Use barycentrics on $\triangle ABC.$ Let $P=(p,q,r)$ so $D=(0:q:r),E=(p:0:r),$ and $F=(p:q:0).$ Then, \begin{align*}\frac{[AFP]}{[ABC]}&=\frac{1}{p+q}\begin{vmatrix}1&0&0\\p&q&0\\p&q&r\end{vmatrix}=\frac{\begin{vmatrix}q&0\\q&r\end{vmatrix}}{p+q}=\frac{qr}{p+q}.\end{align*}Hence, the area condition is true if and only if $$0=\frac{qr}{p+q}+\frac{pr}{q+r}+\frac{pq}{p+r}-\frac{p+q+r}{2}=\frac{(p-q)(p-r)(r-q)(p+q+r)}{(p+q)(q+r)(r+p)}.$$This is equivalent to $p,q,$ and $r$ being non-distict. $\square$

ah Let $P=(x,y,z)$ in barycenric coordinates. We then have $$D=(0,y,z),E=(x,0,z),F=(x,y,0).$$Being careful that all areas are of the same sign, we have $$\frac{[AFP]+[BDP]+[CEP]}{[ABC]}=\sum_{cyc} \frac{1}{(x+y)(x+y+z)}det{(1,0,0;x,y,0;x,y,z)}$$$$=\sum_{cyc} \frac{yz}{(x+y)(x+y+z)}.$$We want to show that $$\frac{yz}{x+y}+\frac{zx}{y+z}+\frac{xy}{z+x}=\frac{1}{2}(x+y+z)$$if and only if either $x=y$, $y=z,$ or $z=x.$ After expanding, this becomes $$2(yz^3+zx^3+xy^3+sym(2,1,1)+cyc(2,2,0))=sym(2,1,1)+sym(3,1,0)+sym(2,2,0)+sym(2,1,1)$$Note that $sym(2,2,0)=2cyc(2,2,0)$, so this cancels to just $$2(yz^3+zx^3+xy^3)=sym(3,1,0)$$$$yz^3+zx^3+xy^3-(y^3z+z^3x+x^3y)=0.$$Finally, this factors as $$(x-y)(y-z)(z-x)(x+y+z)=0,$$and since $x+y+z=1$ this is true if and only if one two of $x,y,z$ are equal, which is equivalent to $P$ lying on a median.

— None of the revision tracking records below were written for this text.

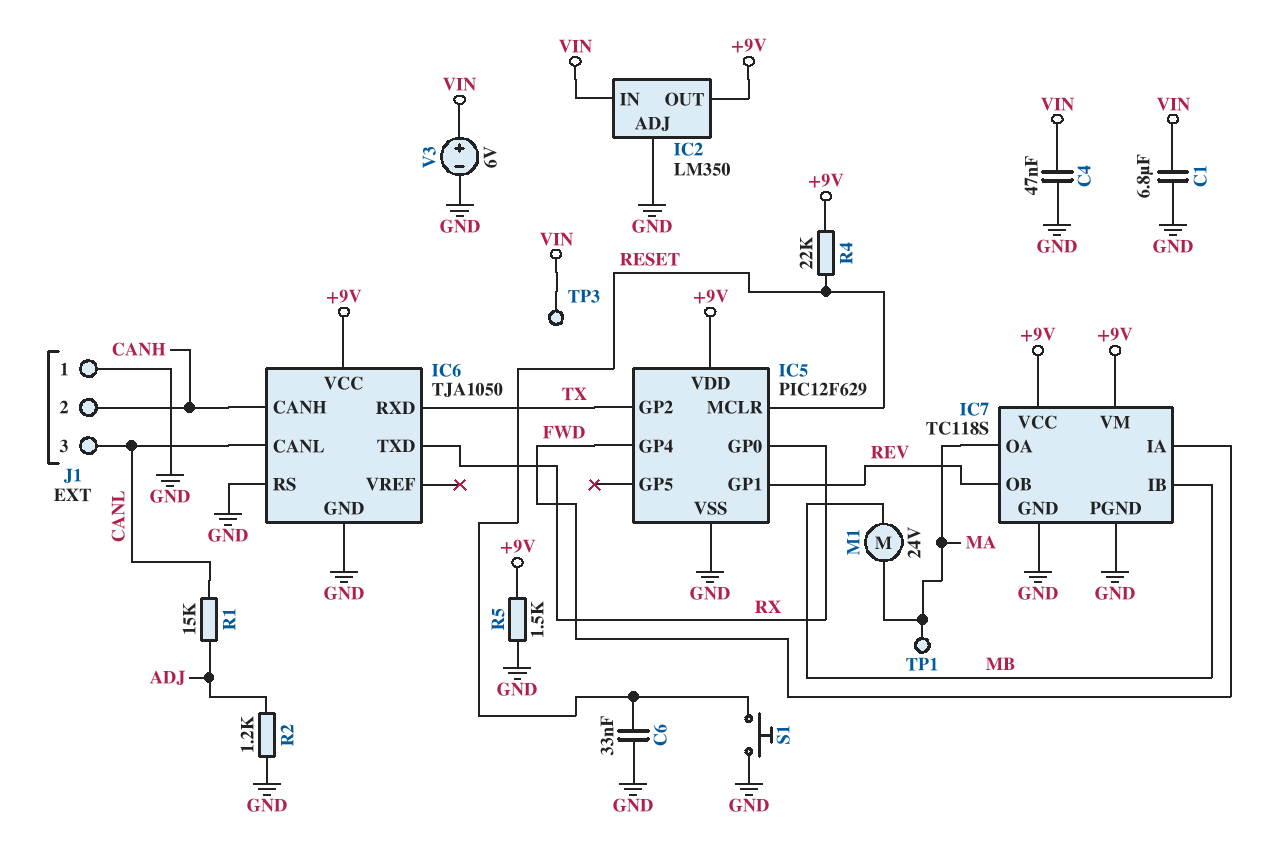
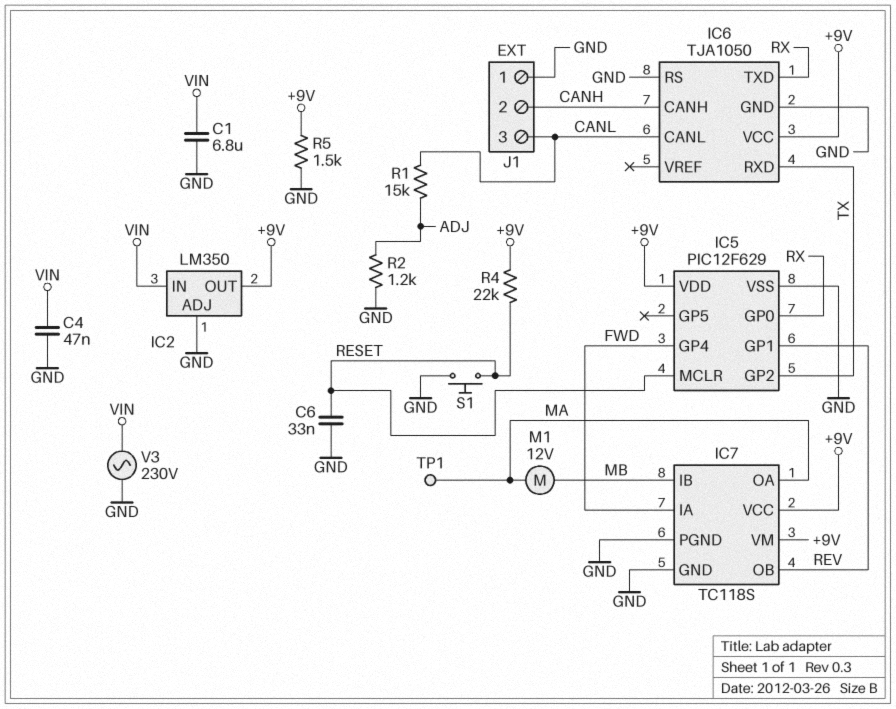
M1: motor 24V (MA, MB) -> motor 12V (MA, MB)
TP3: test point (VIN) -> none
V3: 6V (plus VIN, minus GND) -> AC 230V (GND, VIN)

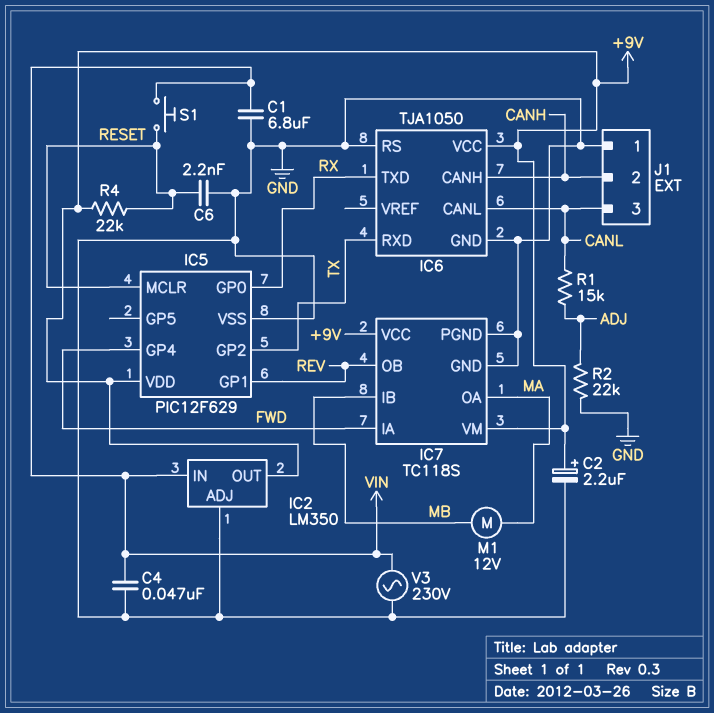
C2: none -> 2.2uF (plus +9V, minus GND)
C6: 33nF (GND, RESET) -> 2.2nF (GND, RESET)
R2: 1.2k (ADJ, GND) -> 22k (ADJ, GND)
R5: 1.5k (+9V, GND) -> none
S1: button (GND, RESET) -> button (RESET, VIN)
TP1: test point (MA) -> none

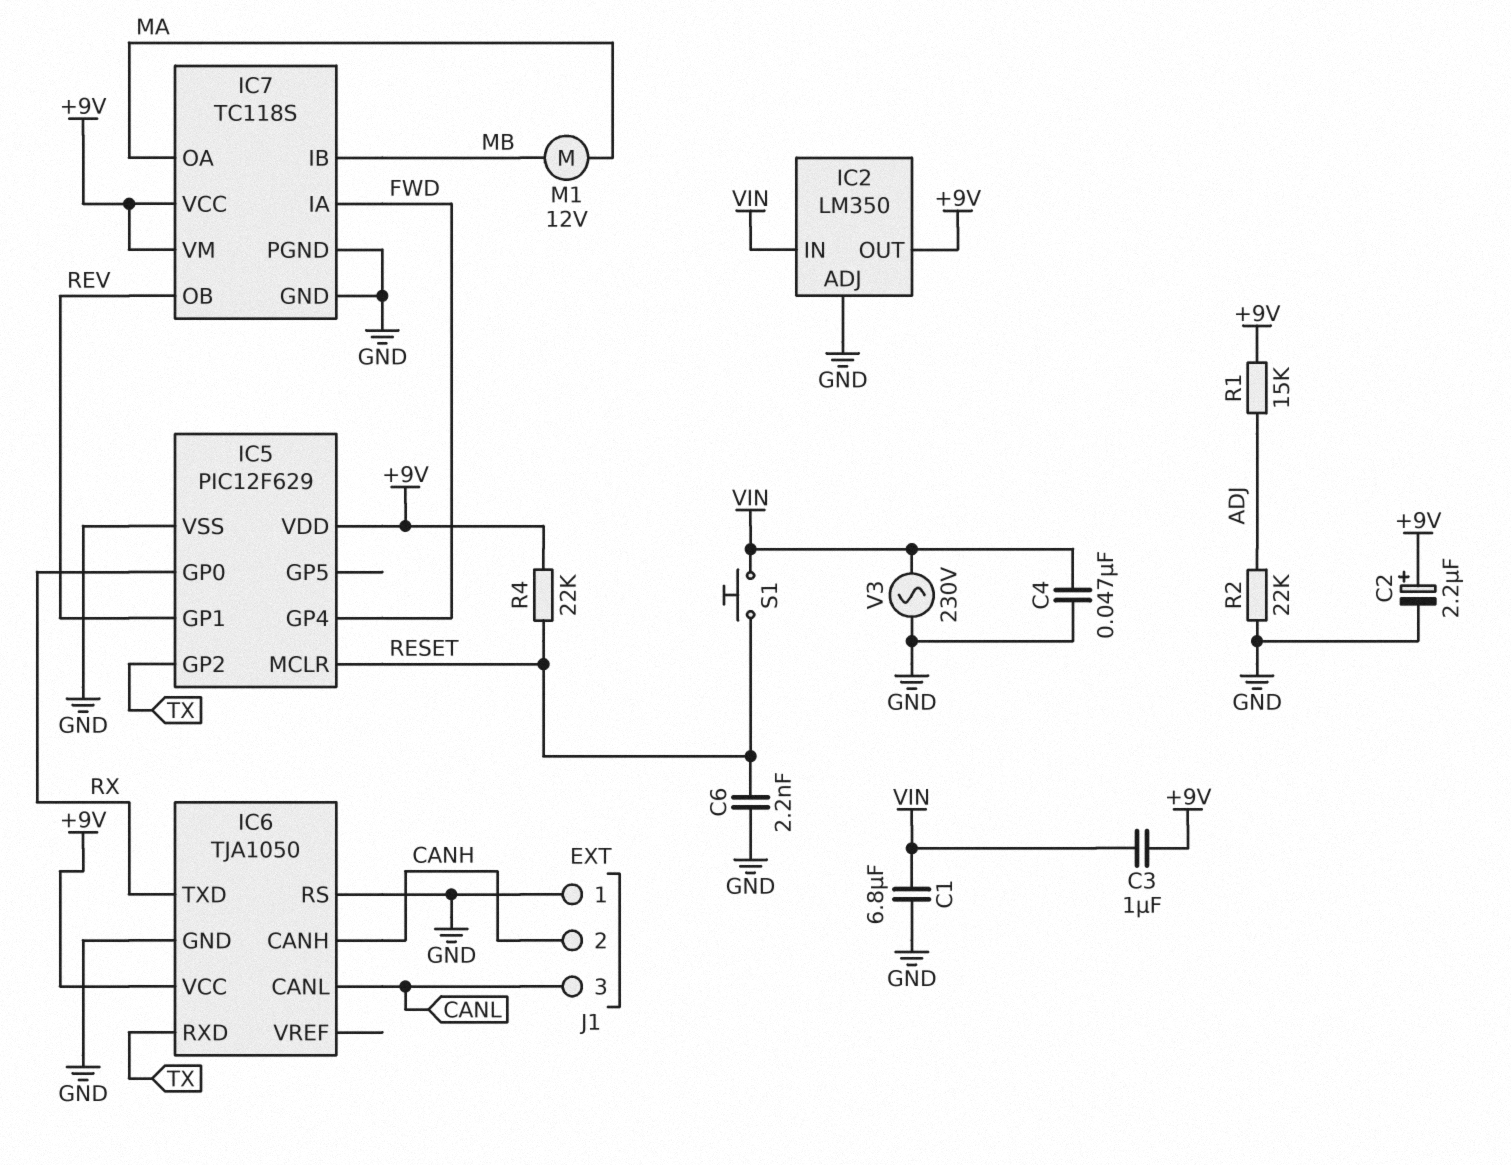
C3: none -> 1uF (+9V, VIN)
R1: 15k (ADJ, CANL) -> 15k (+9V, ADJ)

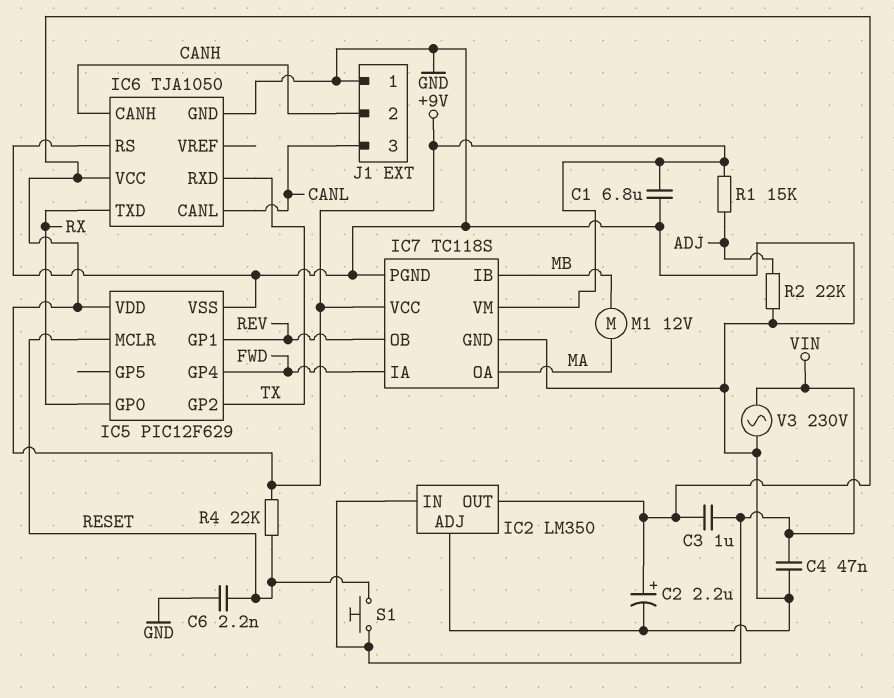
C1: 6.8uF (GND, VIN) -> 6.8uF (+9V, GND)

writing this up for OTIS (ive solved this at least 3 times before but never wrote it up) Apply barycentric coordinates on $\triangle ABC$. Set $P=(l:m:n)$, so by parameterization we have $D=(0:m:n), E=(l:0:n), F=(l:m:0)$. Taking determinants and simplifying reduces the problem to $$\frac{(l-m)(l-n)(n-m)(l+m+n)}{(m+n)(l+m)(l+n)}=0$$which immediately implies the desired.